« Je » est un monstre (version longue).


 Le titre génial de l’exposition temporaire de « La maison d’ailleurs », fameux centre helvétique de la science-fiction à Yverdon. Mais rassurez-vous, mon texte n’aura de science que la dénomination de son pronom et de fiction que l’aura d’une illusion.

Ne vous êtes-vous jamais demandé quel monstre se cachait en vous ? A quand date votre dernière entourloupe, votre dernier mensonge, une petite mesquinerie ou ce ricanement narquois ? Oh, ne vous dissimulez pas derrière une statue édifiante d’un autre siècle, vous en avez un, c’est sûr ! Peut-être est-il caché dans un bahut moisi au fond de votre deuxième cave, mais il existe et vous l’avez peut-être oublié.

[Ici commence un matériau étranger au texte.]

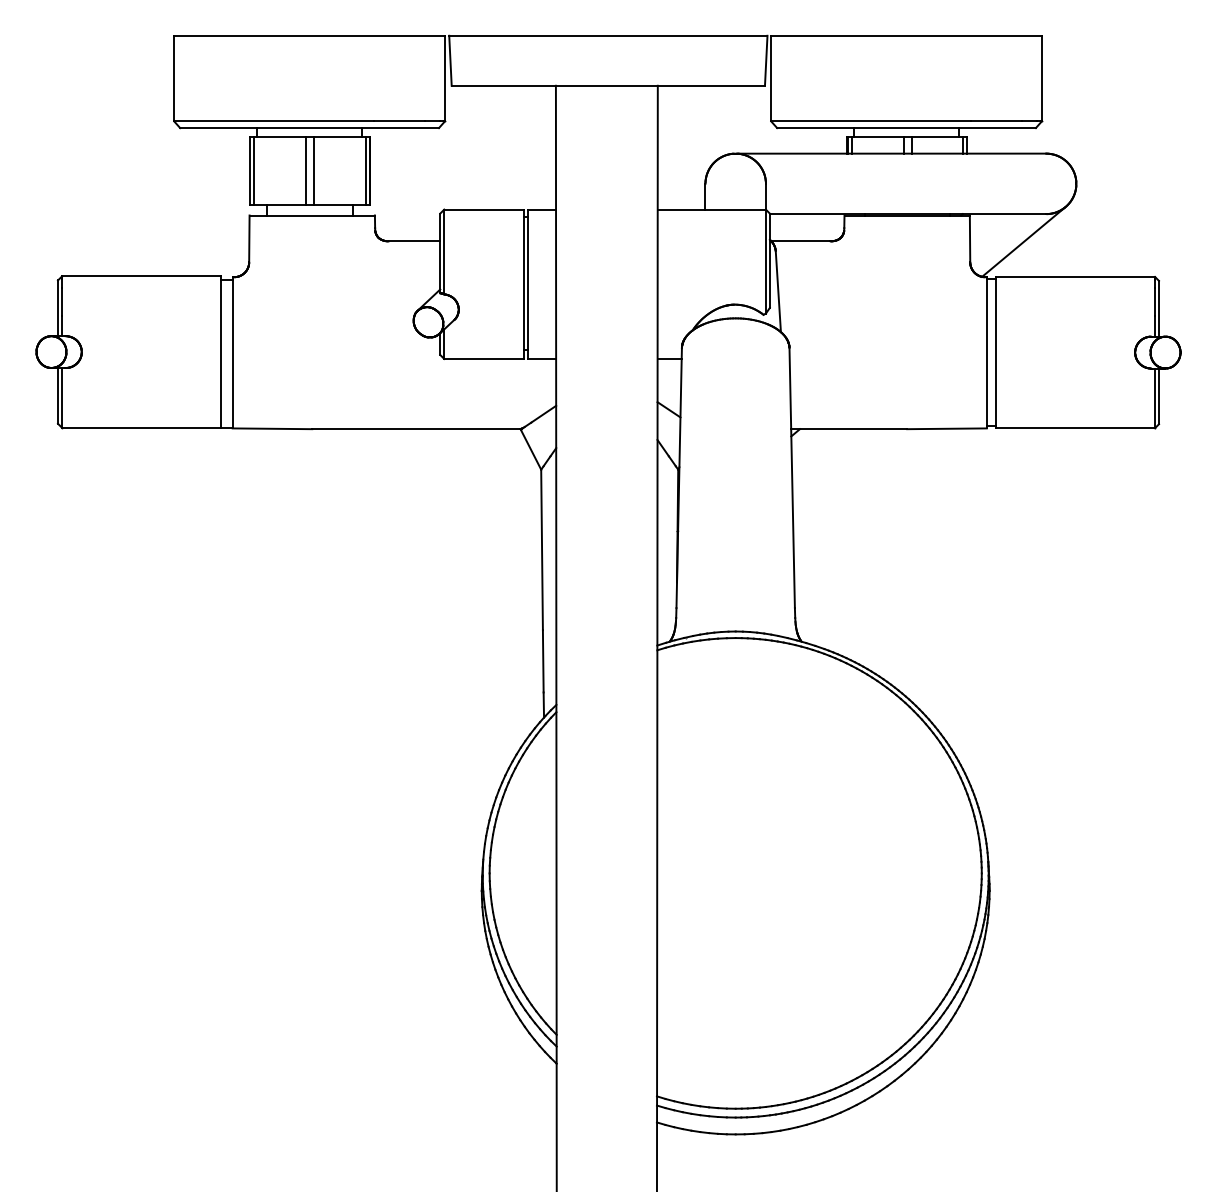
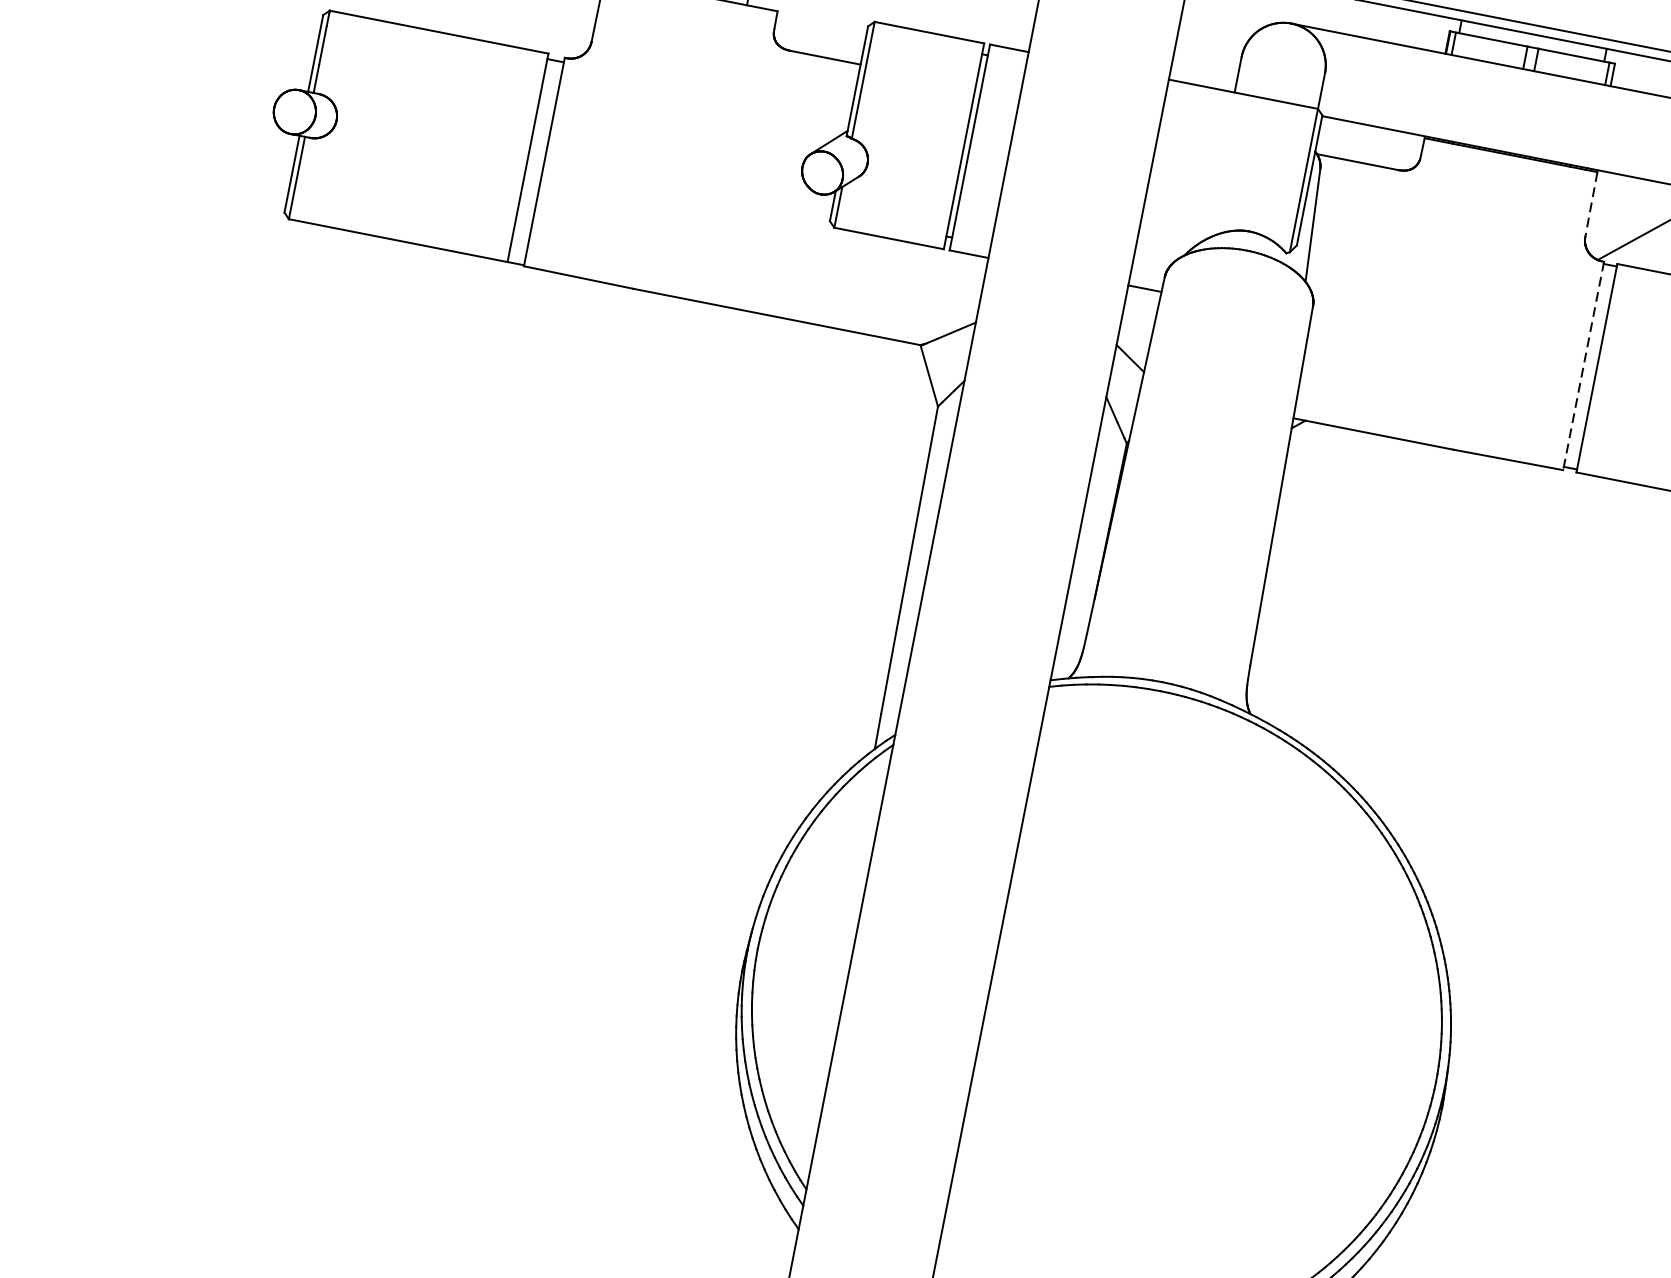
line: (970, 239) -> (1591, 205), solid -> dashed
line: (986, 352) -> (1583, 365), solid -> dashed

Est-il visqueux, sombre, poilu ? Se transforme-t-il à minuit s’il a mangé des fraises ? Craint-il la lumière ou le clair de lune ? L’avez-vous seulement déjà rencontré ? Peut-être ignorez-vous son existence et pourtant, il vous observe, il vous sent, il respire en vous.

« Je » pourrait se nommer « culpabilité ». Ne vous est-il jamais arrivé de regretter vos actes ou vos paroles ? De vous laisser alors ronger par ce sentiment malsain et destructeur qui vous enlise dans vos travers. Ce « je »-là est mesquin, il vous accuse à tort et à travers et ne vous laisse jamais tranquille.

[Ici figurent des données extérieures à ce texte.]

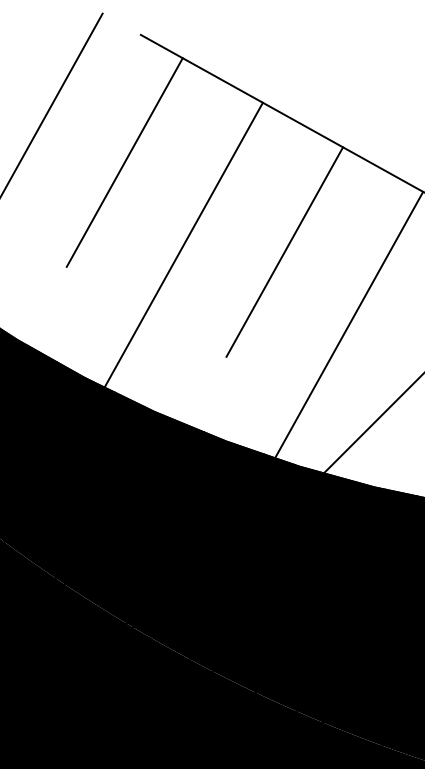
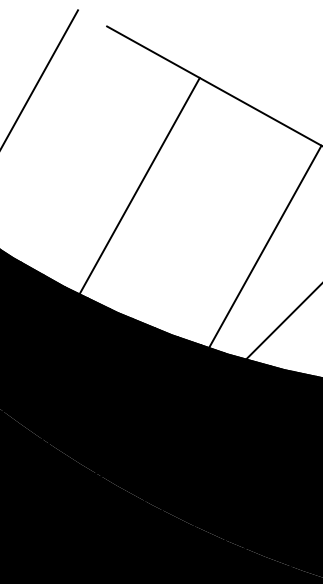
line: (124, 162) -> (94, 123), removed
line: (284, 251) -> (216, 190), removed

« Je » pourrait être cette peur pétrifiante. Peur de l’inconnu, peur du regard des autres, peur du noir, peur de la sorcière dans la poubelle, peur de tout et de rien ; ou non, plutôt de l’échec. Déplaire par son propre aveu de faiblesse. Ne plus plaire et mourir d’inquiétude.

« Je » c’est les autres ; ou le regard des autres. Ce jugement perpétuel et conscient qui vous compare à la morale, le juste, le vrai, ce qui ne fera pas de vague. Le monstre fait des vagues, que vous le vouliez ou non. Et plus on l’oublie, plus la vague sera violente.

« Je » c’est ce que je ne suis pas. On aurait bien aimé exclure tous nos défauts pour paraître candide et propre. Le monstre n’est jamais salubre. Il vient tacher votre quotidien et vos pensées. Il n’a rien de blanc et de pimpant, il rampe dans la fange de vos gouffres amers.

« Je », quel pervers ! Après tout, « je », vous n’êtes qu’un vicieux phénomène ! Vous tournez toujours les choses dans leur complexité profonde, n’imaginez que le pire, titillez les travers de chacun. Vous ne nous laissez jamais tranquille ! Quelle force insoupçonnée pourrait vous faire taire, enfin !

« Je » est certainement votre pire ennemi. Oui, on lui cherche des excuses derrière le moi, le surmoi et ça. Finalement, « je », sous couvert de nous donner une identité et de nous inscrire dans l’individualité, vous n’êtes qu’un ça et rien ne vous arrêtera.